Cameron’s lobbying row
Oscar Young looks at the latest Westminster scandal and whether it indicates time for change in the government.
Former Prime Minister David Cameron has come under fire after his lobbying efforts on behalf of the now-collapsed financial services company, Greensill Capital, came to light.
Cameron took up a senior advisory position at the firm in 2018, two years after resigning as Prime Minister. It is reported that he has a $60m stake in the company – an amount that he says is exaggerated.
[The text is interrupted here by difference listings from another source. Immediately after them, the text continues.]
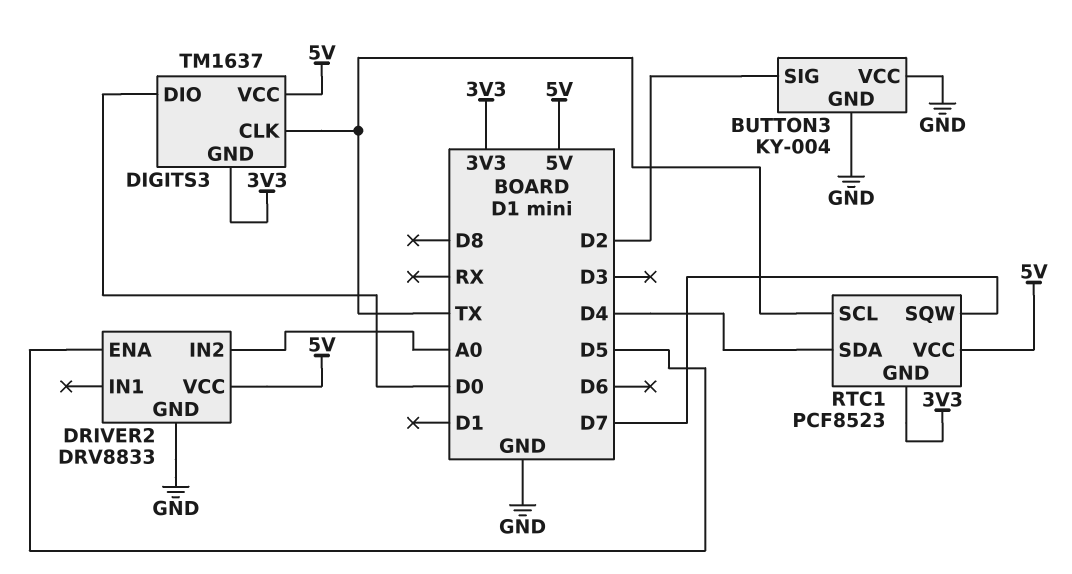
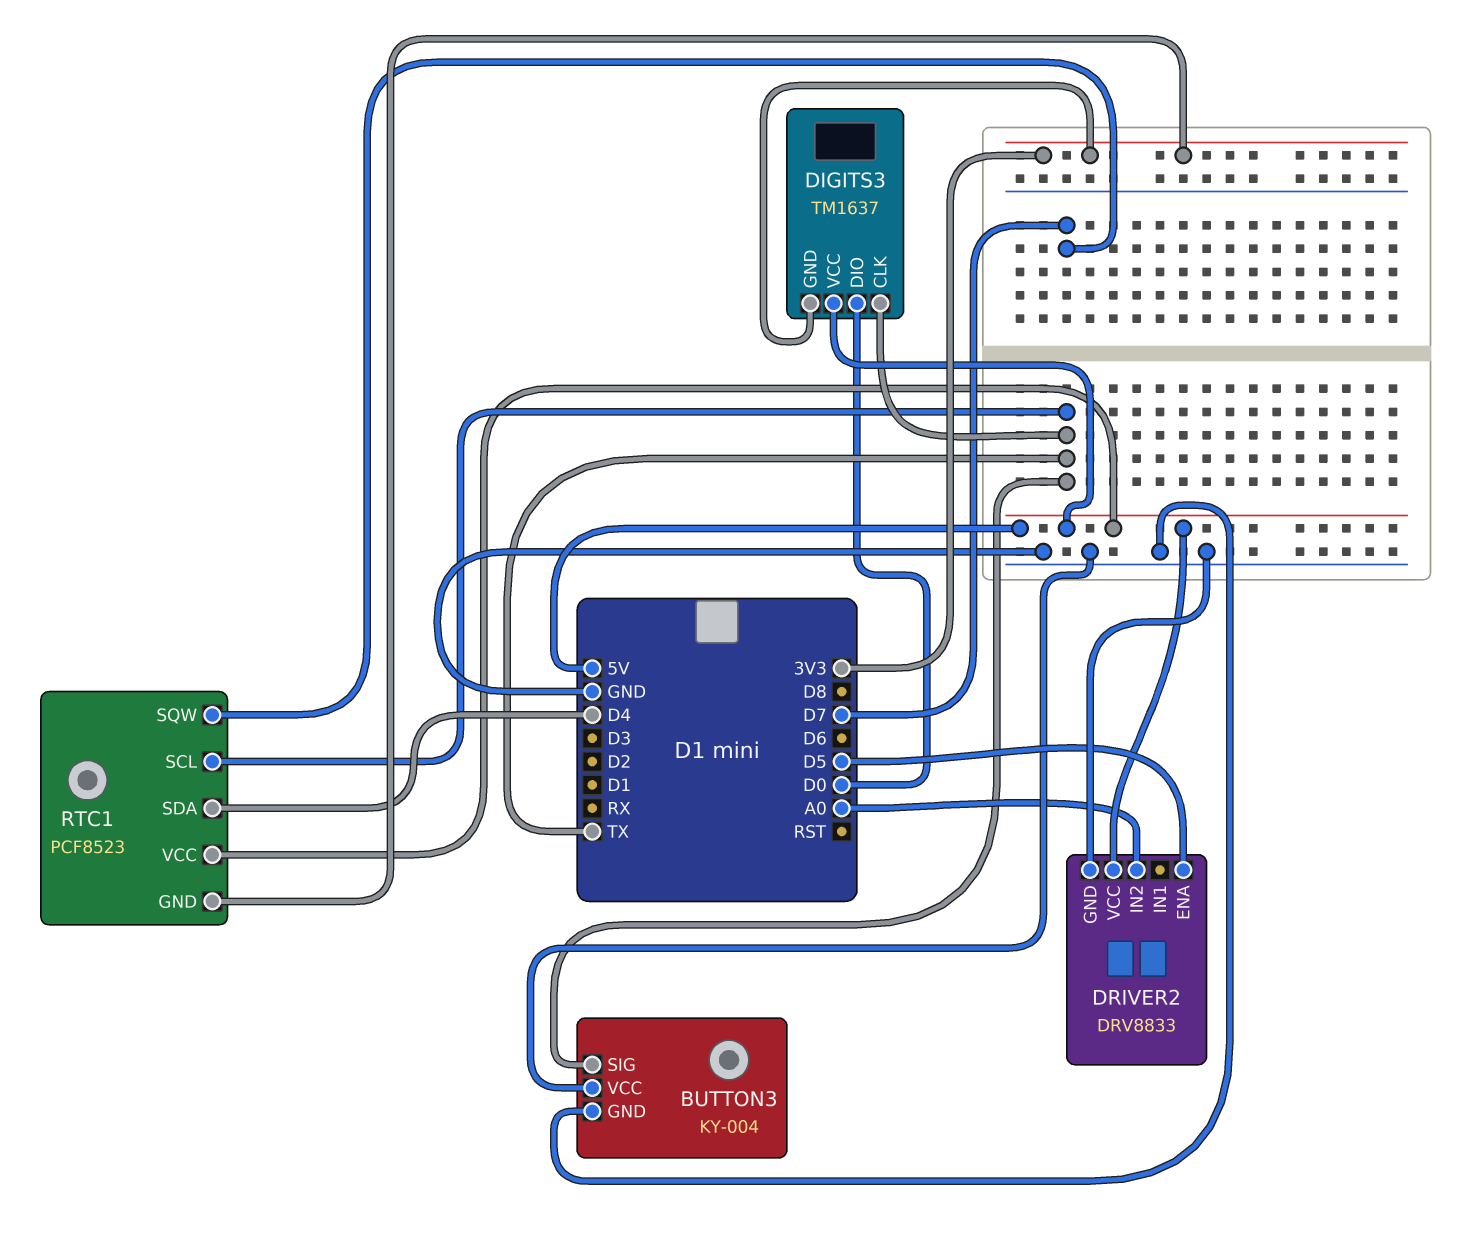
BUTTON3 pin SIG: D2 -> TX

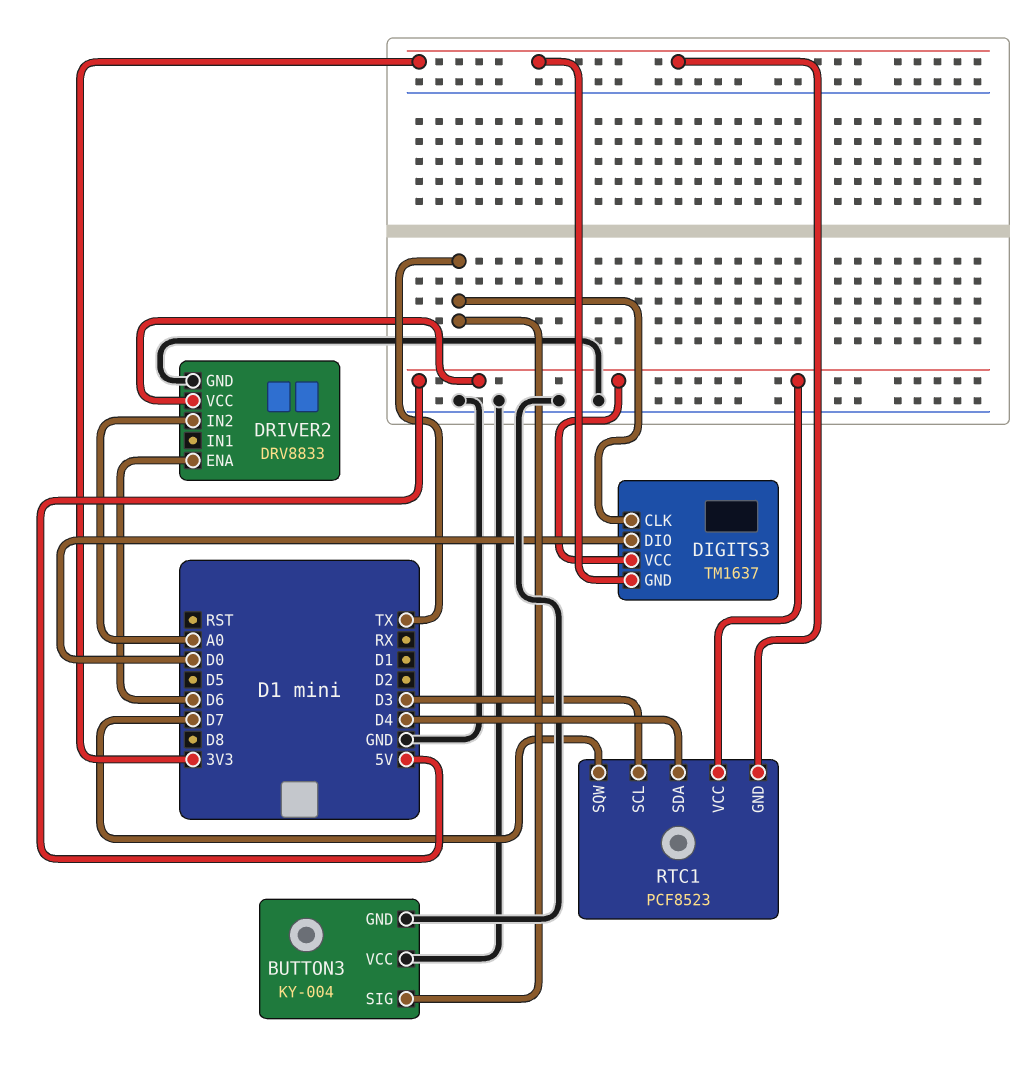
DRIVER2 pin ENA: D5 -> D6
RTC1 pin SCL: TX -> D3

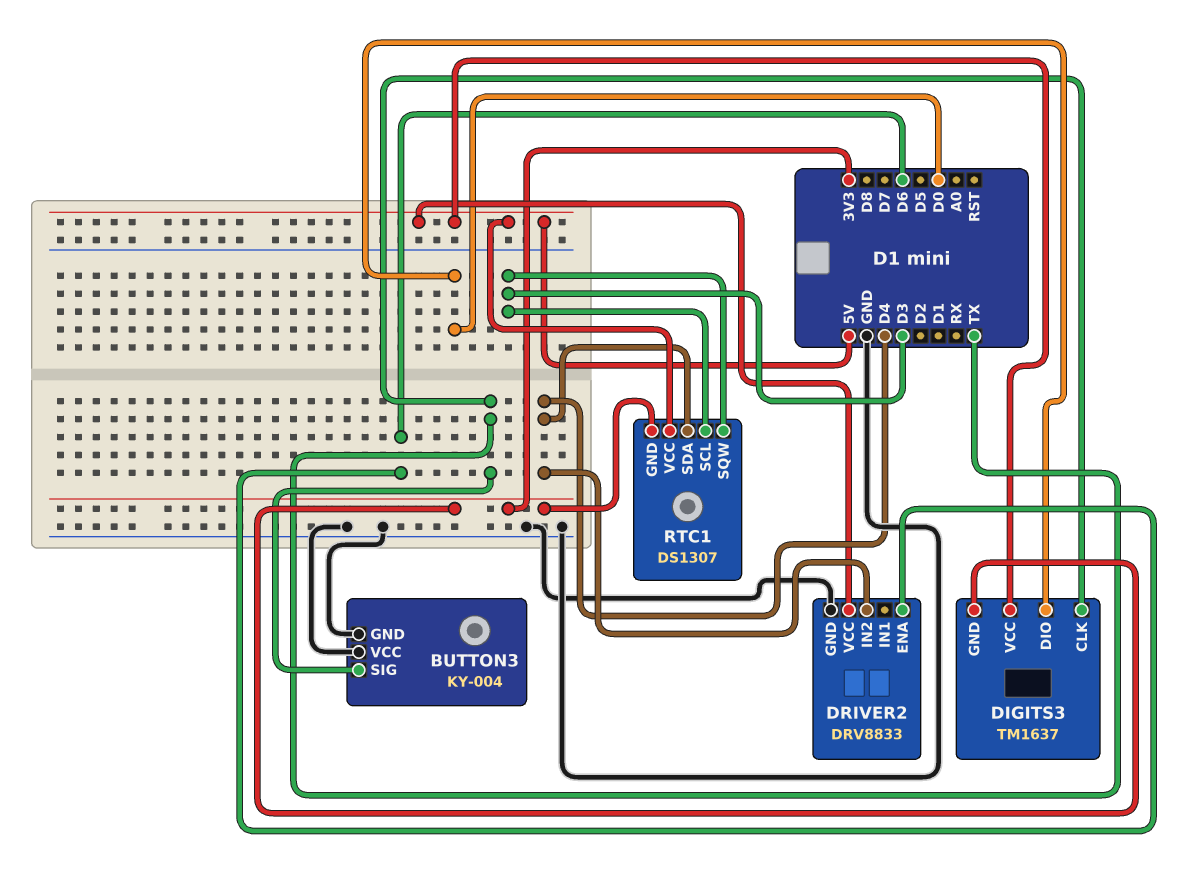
DRIVER2 pin IN2: A0 -> D4
RTC1: PCF8523 -> DS1307
RTC1 pin SQW: D7 -> D3

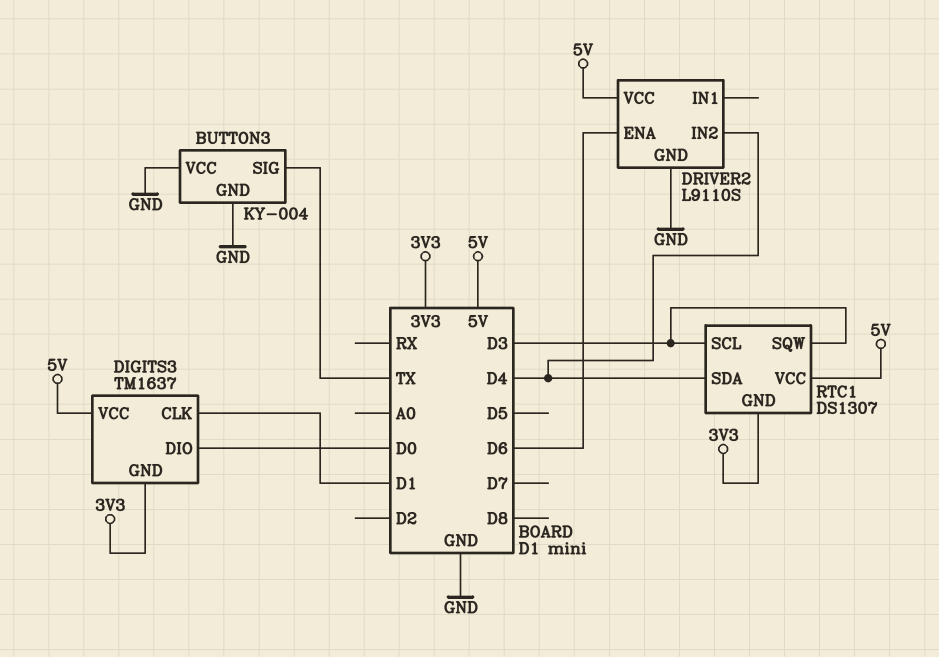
DIGITS3 pin CLK: TX -> D1
DRIVER2: DRV8833 -> L9110S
Details have surfaced of him promoting Greensill to his close contacts in the current government, in particular over a ‘private drink’ with Health Secretary Matt Hancock and the company’s founder Lex Greensill. At this meeting, they discussed a payment scheme, operated by Greensill, that was later offered by the NHS.
It was also revealed that Cameron exchanged text messages with Chancellor of the Exchequer Rishi Sunak in April 2020, enquiring on behalf of Greensill about access to government-backed loans during the pandemic. Although Cameron never succeeded in this, Greensill did provide loans to struggling businesses as part of a separate government scheme.
Historically, Cameron has been an outspoken critic of political lobbying. During a speech in 2010, he predicted it was “the next big scandal waiting to happen.” His government even introduced new lobbying legislation in 2014, establishing a register for consultant lobbyists. The irony is that his actions are now the centre of the practice he previously tried to regulate. Since Greensill filed for insolvency in March of this year, Cameron has faced criticism over his actions, highlighted by calls for reform, especially from opposition parties.
The irony is that his actions are now the centre of the practice he previously tried to regulate
So, just how common is lobbying in the current political arena?
Undoubtedly, former politicians, especially those with the recognition and contacts of Cameron, are much sought after as lobbyists. Political pundits often refer to the ‘revolving door’ of politicians moving between government and lobbying firms. Cameron is not the first, nor will he be the last.
Bill Crothers, a top civil servant while Cameron was at 10 Downing Street, also worked at Greensill in 2015 in an advisory capacity while still on the government payroll. He left the civil service the following year and went to work at Greensill full-time.
Tony Blair, former Labour Prime Minister, also faced scrutiny after he took on a highly paid consultancy role to an oil company just 14 months after he left office. The company, UI Energy, had interests in Iraq, the very location where Blair had joined the USA in invading just five years earlier.
Lobbying issues have been far more prominent in the United States, with high profile groups like the NRA publicly supporting candidates financially. However, in the UK, much of this appears to be hidden from public view – and this current example seems to only scratch the surface. The register introduced in 2014 only requires third-party lobbyists in Westminster to disclose their actions. Cameron was directly employed by Greensill and so never had to divulge his activities.
Maybe it’s about time movement is made towards a more open government, in the image of Cameron’s own promises made all those years ago
The other main watchdog that supervises Westminster lobbying, the Advisory Committee on Business Appointments (ACOBA), only oversees the two years after a politician leaves government. Therefore, Cameron was able to take his position in 2018 without the need for consulting ACOBA.
The flaws in this system have prompted calls for stricter legislation. Labour leader, Keir Starmer, has argued that there has been “increasing evidence of cronyism” throughout the pandemic. Cameron himself maintains his innocence, however, has recently acknowledged that he should have followed “only the most formal channels.”
Transparency campaigners have also joined the efforts. Steve Goodrich of Transparency International stated that ‘fundamental’ reform is needed, with the UK lacking a ‘comprehensive register’ of these activities.
In response, current Prime Minister Boris Johnson has asked lawyer Nigel Boardman to lead an independent review into the events. Some critics feel this is more of a public relations exercise than anything meaningful. The most prominent question, however, is where do we go from here? Maybe it’s about time movement is made towards a more open government, in the image of Cameron’s own promises made all those years ago.